The California Board of Pharmacy’s July 2018 issue of “The Script” highlights new regulations on inventory reconciliation of controlled substances. Because dispensing controlled substances is still the most frequently cited disciplinary offense, this post focuses and further explains some of the requirements. The regulation could be found in California Code of Regulations, title 16, Section 1715.65. It became effective in April 2018, so by now you should have performed your first inventory of Schedule IIs. If you haven’t – do so as soon as possible assuring full compliance with the regulations.

In a nutshell, the regulations require all pharmacies licensed in California – and certain clinics – to perform periodic inventory for all controlled substances. Schedule II inventory should be performed quarterly and should involve manual count and a comparison with the last inventory. If any discrepancies are found, they must be reported to the Board (note: the DEA requires only substantial losses to be reported). A discrepancy should be reported to the Board within 30 days of the discovery (or 14 days if theft, self-use or diversion is the cause). The discrepancy must be reported, even if the pharmacy is still not clear about the cause (same applies to the DEA reporting). A good approach is to report and state that the investigation is on-going, and then amend or withdraw the report later, if needed.

All new PICs must perform an inventory reconciliation report within 30 days of becoming the PIC.

For Inpatient Hospital Pharmacy: all the above applies plus perform the same in all satellite locations.

For Automated Drug Delivery Systems: all above requirements apply. The inventory reconciliation should be performed at all locations. During an inventory reconciliation, the PIC must verify that access was limited only to facility personnel.

Important practice pointers:

Follow Federal Schedules: states’ schedules of controlled substances are different from federal’s. Pharmacies should follow federal schedules (it becomes especially pertinent when reconciling Schedule IIs). Pharmacy may add additional drugs to its reconciliation report (i.e. costly drugs).

No estimation: for Schedule IIs the inventory reconciliation should include a physical count, not an estimate (already required by the federal law).
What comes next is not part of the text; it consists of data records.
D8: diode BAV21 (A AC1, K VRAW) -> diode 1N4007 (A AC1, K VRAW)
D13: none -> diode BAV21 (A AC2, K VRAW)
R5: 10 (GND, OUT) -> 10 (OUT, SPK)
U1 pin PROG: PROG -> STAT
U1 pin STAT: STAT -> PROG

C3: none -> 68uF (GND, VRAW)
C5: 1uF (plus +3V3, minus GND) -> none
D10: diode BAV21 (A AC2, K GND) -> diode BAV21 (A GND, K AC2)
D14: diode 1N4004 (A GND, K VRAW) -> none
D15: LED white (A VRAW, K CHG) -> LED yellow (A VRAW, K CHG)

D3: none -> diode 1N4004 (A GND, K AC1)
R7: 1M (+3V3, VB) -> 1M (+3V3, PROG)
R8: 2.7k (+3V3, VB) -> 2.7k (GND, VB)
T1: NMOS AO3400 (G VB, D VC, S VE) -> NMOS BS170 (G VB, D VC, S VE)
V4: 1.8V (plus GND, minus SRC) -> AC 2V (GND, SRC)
For other schedules, you can estimate the number, unless the container holds more than 1,000 tablets or capsules in which case a pharmacy must make an exact count of the contents.

      Per Board of Pharmacy’s guidance:

  • “where there is a unit of use container, a pharmacist should accept the measurement printed on the container and include it in the physical count. However, if he unit of use container looks damaged or altered in some manner, treat the item as quarantined.

  • Where multi-dose containers are used, a pharmacist should subtract the amount dispensed from the measurement printed on the container. Subsequently, the pharmacist should document the remaining amount on the container itself.

Example: A pharmacist dispensed 240ml from a 473ml stock bottle. The pharmacist would subtract 240ml from 473ml and document the difference of 233ml on the stock bottle. The remaining amount of 233ml would be used as the physical count for the reconciliation report.”

Reports for Schedule III-V: under the federal law a provider should inventory Schedules III-V every two years. The Board recommends to do so more often, however, no clear guidance is given, simply “to follow the standard of practice in the community.” At least once a year is probably a good estimate in most communities in California.

Perpetual inventory: keeping a perpetual inventory does not satisfy the above regulations because it requires a physical count of Schedule IIs and a reconciliation with all acquisitions and dispositions (every 3 months).

Electronic records: all reports may be compiled and maintained digitally.

Who must perform the reconciliation: at least two persons should be performing the reconciliation, such as the PIC and an assistant (pharmacists or licensed pharmacy technicians).  Note: unlicensed individuals (such as clerks) should not prepare or complete the report.